Hsi-erh war nun nicht mehr nur die schwache junge Frau, der Unrecht geschah, sondern verteidigte sich militant und rachedurstig gegen die Angriffe des Grundherrn mit einem der großen Kerzenleuchter, die er in seiner Wohnung aufgestellt hatte.
Um Haß- und Rachegefühle zum Ausdruck zu bringen, übernahm man Schritte aus chinesischen Nationaltänzen, wie sie in Opern verwendet wurden, in das Ballett. Während das Haar von Hsi-erh durch die Entbehrungen in der Verbannung allmählich seine natürliche Farbe verliert und zunächst grau und dann weiß wird, tanzt sie mit kräftigen Bewegungen, die an das moderne westliche Ballett erinnern. Die Tänzer haben den »Entengang« mit den nach außen gewendeten Fußspitzen des klassischen Balletts durch den militärischen Marschtritt ersetzt. In seinem Solotanz, mit dem Ta-tschun die anderen Bauern auffordert, an dem Feudalherrn Huang Schin-jen Rache zu nehmen, verbindet er Pirouetten aus dem Ballett mit dem in der Oper gezeigten Spagat. Tänzer und Tänzerinnen nehmen auch die in der alten Oper üblichen starren dramatischen Posen ein. In der ersten Opernversion kämpften die Bauern mit Schwertern und Speeren. Heute tanzen sie mit Gewehren - und sogar mit Handgranaten - weil sie modern sind.
»Madame Witke,« sagte Tschiang Tsching in einem persönlichen Gespräch zu mir, »Sie haben ein paarmal gesagt, Kunst und Literatur in unserem Lande seien >fortschrittlich< (meine Bemerkungen hatten sich auf die Tatsache bezogen, daß sich die Kunst auf allen Gebieten so offenkundig bemühte, sozialistisch und kommunistisch zu werden). Wir haben aber trotzdem das Gefühl, daß das künstlerische Niveau unserer Arbeit nicht dem hohen Ansehen entspricht, dessen wir uns heute erfreuen.«
Sie erwähnte in diesem Zusammenhang besonders die neue Fassung des »Weißhaarigen Mädchens«, das Ergebnis jahrelanger mühsamer Umarbeitungen. Tschiang Tsching und ihre Gefolgsleute hatten beabsichtigt, weitere Verbesserungen anzubringen, aber die Clique um Lin Piao, deren Manipulationen hinter den Kulissen unentdeckt blieben, bis es fast zu spät war, hatte dies sabotiert.

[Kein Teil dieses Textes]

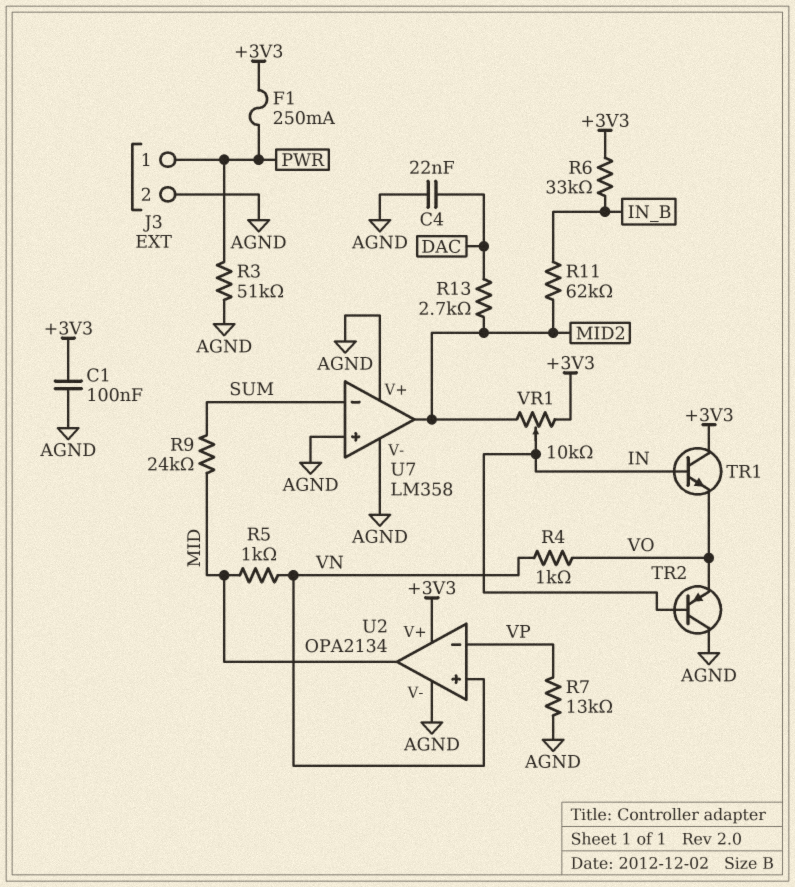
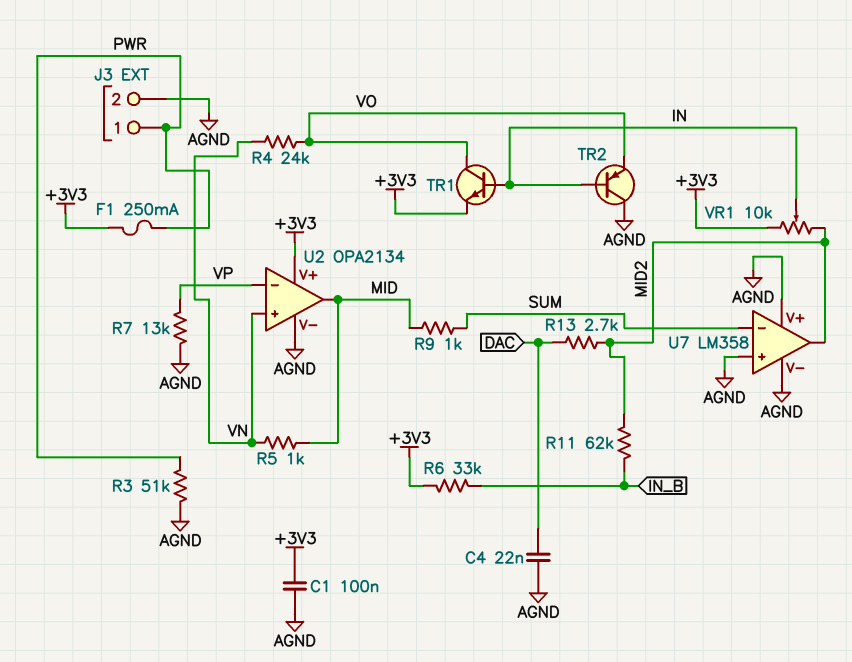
R4: 1k (VN, VO) -> 24k (VN, VO)
R9: 24k (MID, SUM) -> 1k (MID, SUM)
TR1: NPN (B IN, C +3V3, E VO) -> NPN (B IN, C VO, E +3V3)

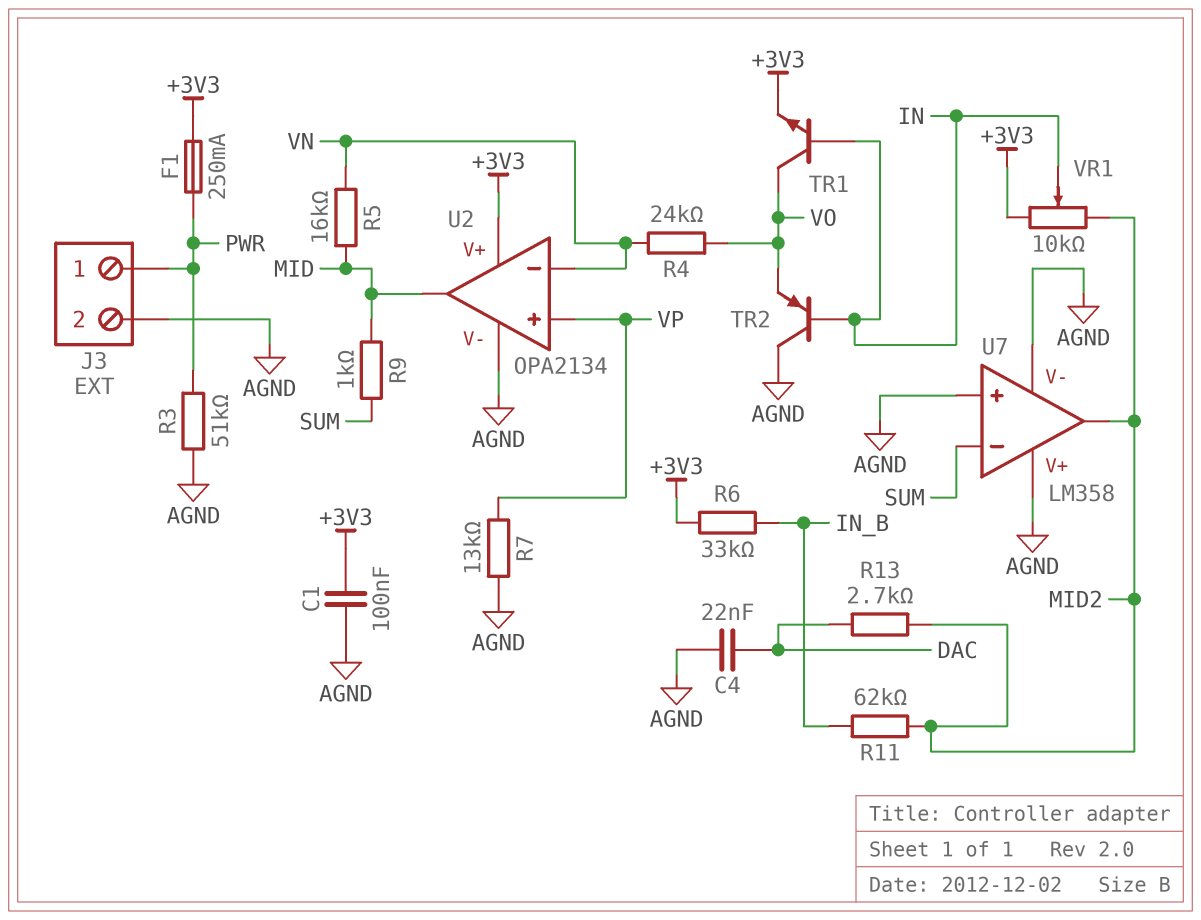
R5: 1k (MID, VN) -> 16k (MID, VN)
U2 pin in+: VN -> VP
U2 pin in-: VP -> VN

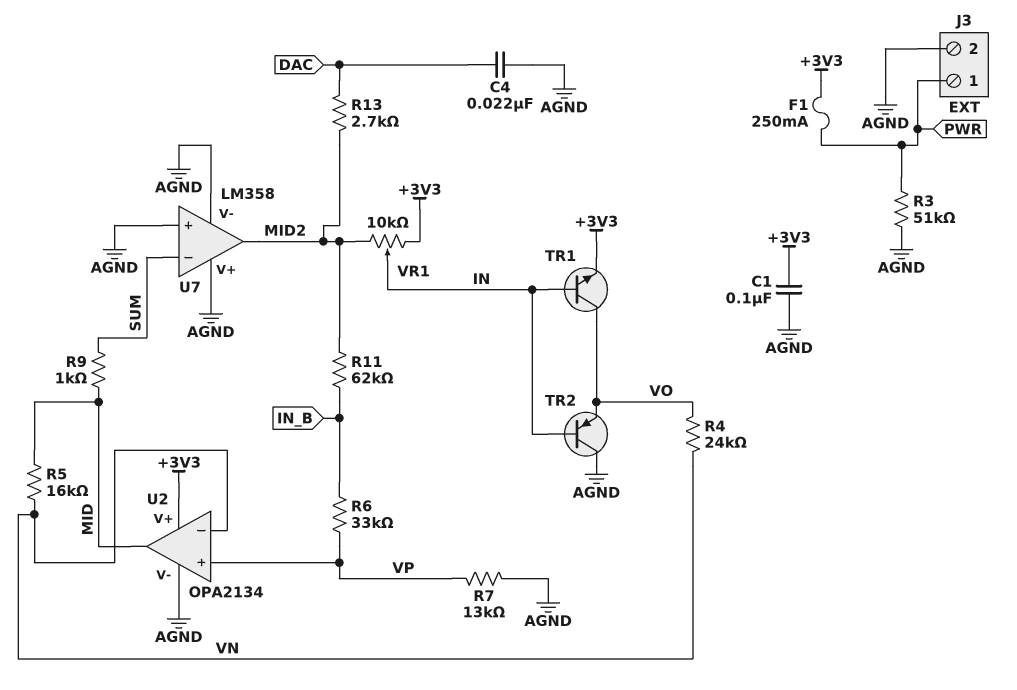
R6: 33k (+3V3, IN_B) -> 33k (IN_B, VP)

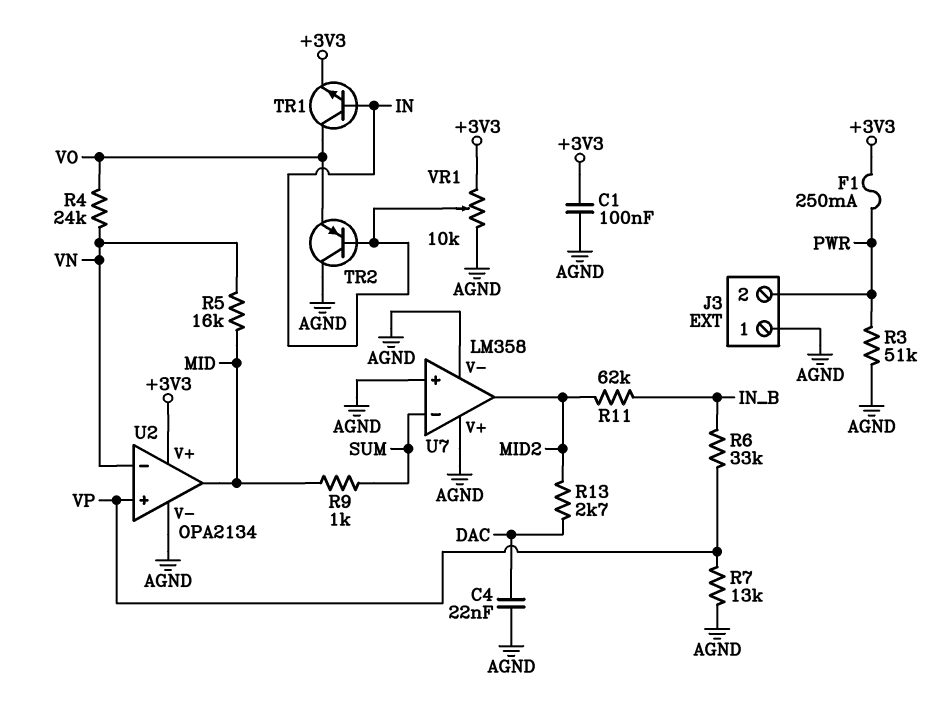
J3 pin 1: PWR -> AGND
J3 pin 2: AGND -> PWR
VR1: 10k (+3V3, MID2, wiper IN) -> 10k (+3V3, AGND, wiper IN)

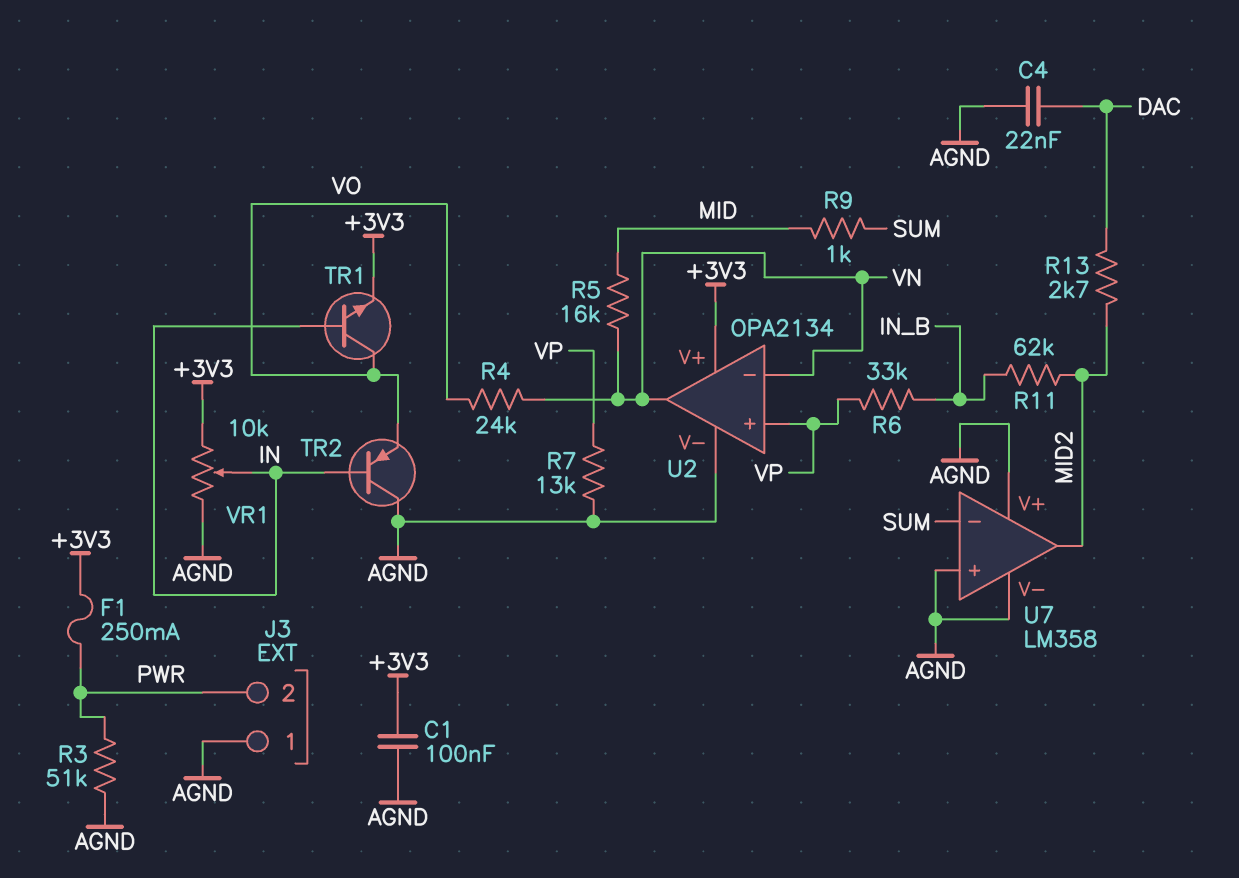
U2 pin out: MID -> VN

Einige Anhänger von Lin, die für eine Umarbeitung des »Weißhaarigen Mädchens« verantwortlich gemacht wurden, übertrieben das romantische Element. In ihrer Version blieb Hsi-erh so lange in den Bergen, daß der Eindruck entsteht, sie habe sich dem Klassenkampf entzogen. Seit dem Sturz von Lin Piao bemühte sich Tschiang Tsching immer noch, die Bedeutung der erotischen Beziehungen zwischen Ta-tschun und Hsierh herunterzuspielen. Sie glaubte, diese letzte Korrektur werde dazu beitragen, daß das Publikum noch mehr Verständnis für die politische Bedeutung des Balletts bekäme.
Sie gab jedoch zu, daß alle diese Modellarbeiten ihre Schwächen hätten. Und doch fänden hier die chinesischen Massen nicht nur eine Darstellung ihrer Revolution, sondern man könnte von dem neuen Repertoire auch behaupten, daß fremde Traditionen in der Musik und im Theater keiner anderen Nation so kühn integriert worden seien wie hier. Das ganze Ausmaß dieser revolutionären Arbeit werde die Welt erst später zu würdigen wissen.